L’étude a défini cinq profils de clients pour analyser leur relation avec les marques :

– les « millennials »  ont entre 22 et 37 ans, sont très présents sur les réseaux sociaux et privilégient l’expérience sur l’achat ;

– les « voyageurs d’affaires », entre 30 et 60 ans, dépensent en duty free et grands magasins et veulent un service rapide et efficace ;

– les « touristes » apprécient une expérience différenciée en magasin, des exclusivités et des produits détaxés ;

– les « chasseurs de bonnes affaires » placent le critère du prix avant l’expérience et comparent entre sites en ligne et magasins physiques ;

– enfin les « VIP »  aiment le contact avec les conseillers de vente et attendent un service personnalisé.

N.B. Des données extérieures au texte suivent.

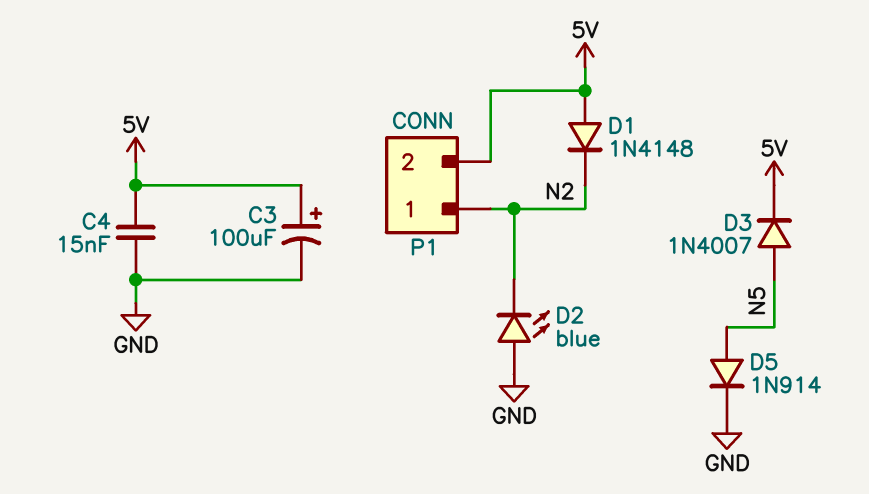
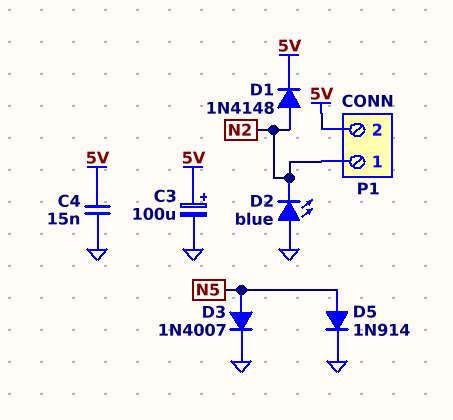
D1: diode 1N4148 (A 5V, K N2) -> diode 1N4148 (A N2, K 5V)
D3: diode 1N4007 (A N5, K 5V) -> diode 1N4007 (A N5, K GND)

Mauvaise nouvelle pour les marques : 70 % d’entre elles ne répondent pas aux attentes des « millennials »  et des « VIP ». La possibilité de réserver un rendez-vous avec un conseiller personnel n’est satisfaite que dans 17 % des cas pour les « VIP », le click & collect recherché par les « millennials » n’est proposé qu’à 29 %.

La livraison à l’hôtel ou en déplacement, une attente forte des « voyageurs d’affaires », atteint un faible taux de 14 %. Les « chasseurs de prix » apprécient la livraison gratuite proposée dans 60 % des cas, mais regrettent le manque de services comme les listes de souhaits ou les programmes de fidélité (respectivement 5 % et 22 % des cas).

Ce qu’il faut retenir

Résultat de recherche d'images pour "luxury store"L’étude conclut sur trois recommandations en fonction des positionnements des marques :

– pour les « ultra haut de gamme », proposer une expérience personnalisée, se servir de l’omnicanal pour générer du trafic en magasin, limiter l’assortiment en e-commerce et privilégier les ventes pop-up, digitaliser les points de vente pour développer l’expérience de marque offline ;

– pour les « super premium », protéger le capital de marque, résoudre les points de frottement (mobile, types de livraison, retours en magasin…), préserver la confiance des consommateurs, définir le meilleur canal de distribution entre le site de la marque, les plateformes multimarques et les market places ;

– pour les « aspirationnelles », améliorer et étendre les services omnicanaux, augmenter le niveau de praticité pour les clients (acheter tout, partout, à tout moment), utiliser les données pour améliorer la personnalisation de l’expérience d’achat.